While the foregoing description has dealt primarily with p-i-n type 
photovoltaic devices, the instant invention is not so limited but may be 
readily adapted for use in the fabrication of stable photoactive 
semiconductor material for use in any photoresponsive device in which the 
recombination of charge carriers at photogenerated defects sites reduces 
the current generating efficiency of said device. For example, the 
foregoing analysis and description is equally applicable to n-i-p devices 
adapted for illumination from the p-doped semiconductor layer side; 
however, in such devices, the electrons represent the minority charge 
carriers and are therefore determinative of cell efficiency; accordingly, 
the previous discussion relative to holes will be applicable to electrons 
in a n-i-p device.
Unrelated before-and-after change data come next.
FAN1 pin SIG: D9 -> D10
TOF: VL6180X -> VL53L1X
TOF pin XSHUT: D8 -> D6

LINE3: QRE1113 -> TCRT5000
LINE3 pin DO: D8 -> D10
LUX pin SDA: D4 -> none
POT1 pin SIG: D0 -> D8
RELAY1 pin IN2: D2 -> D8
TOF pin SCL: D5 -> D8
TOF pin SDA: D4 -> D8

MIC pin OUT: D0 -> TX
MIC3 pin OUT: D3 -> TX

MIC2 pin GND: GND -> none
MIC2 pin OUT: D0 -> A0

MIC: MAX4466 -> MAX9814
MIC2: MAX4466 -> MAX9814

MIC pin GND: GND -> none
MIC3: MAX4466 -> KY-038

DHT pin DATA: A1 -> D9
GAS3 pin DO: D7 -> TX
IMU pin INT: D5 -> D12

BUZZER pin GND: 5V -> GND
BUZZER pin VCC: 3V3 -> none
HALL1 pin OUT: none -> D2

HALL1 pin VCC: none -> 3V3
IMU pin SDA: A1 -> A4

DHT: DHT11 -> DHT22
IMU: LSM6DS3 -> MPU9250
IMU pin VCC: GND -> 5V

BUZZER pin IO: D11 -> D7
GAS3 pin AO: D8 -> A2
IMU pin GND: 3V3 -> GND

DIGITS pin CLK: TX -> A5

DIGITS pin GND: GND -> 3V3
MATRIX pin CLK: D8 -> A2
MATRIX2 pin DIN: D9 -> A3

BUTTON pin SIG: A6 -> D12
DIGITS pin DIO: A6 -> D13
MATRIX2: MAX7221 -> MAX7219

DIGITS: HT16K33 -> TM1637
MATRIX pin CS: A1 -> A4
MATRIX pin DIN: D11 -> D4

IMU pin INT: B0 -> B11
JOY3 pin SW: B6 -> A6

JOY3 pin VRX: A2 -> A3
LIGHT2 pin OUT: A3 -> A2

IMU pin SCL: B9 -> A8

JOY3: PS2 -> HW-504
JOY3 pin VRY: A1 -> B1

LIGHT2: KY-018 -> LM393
Thus, it must be recognized that the crux of the 
instant invention is the fabrication of a graded band gap for one or more 
of the photoactive layers of the semiconductor material of a 
photoresponsive device so as to promote substantially uniform absorption 
of red and blue radiation throughout a substantial portion of the bulk 
thickness of the photoactive region thereof. For example, in a p-n type 
photovoltaic device the photoactive region, also termed the depletion 
region, thereof is formed within both the p and the n-doped layers of 
semiconductor material (proximate the interface therebetween). By 
appropriately grading the band gap of the p and/or n-doped layers thereof, 
the light absorption characteristics of the device are modified so as to 
promote substantially uniform absorption of red and blue light throughout 
that so-called depletion region. The principles of the instant invention 
may be similarly applied to yet other photoresponsive devices, such as p-n 
devices, or Schottky barrier devices, in which a photoactive region is 
formed in the semiconductor material thereof at the interface thereof with 
a metallic layer. 
The foregoing discussion, explanation, graphs and drawings are meant to 
illustrate the principles and practice of the instant invention and are 
not intended as a limitation upon the practice thereof. The scope of the 
instant invention is defined solely by the following claims, read in light 
of the specification, and including all equivalents thereof.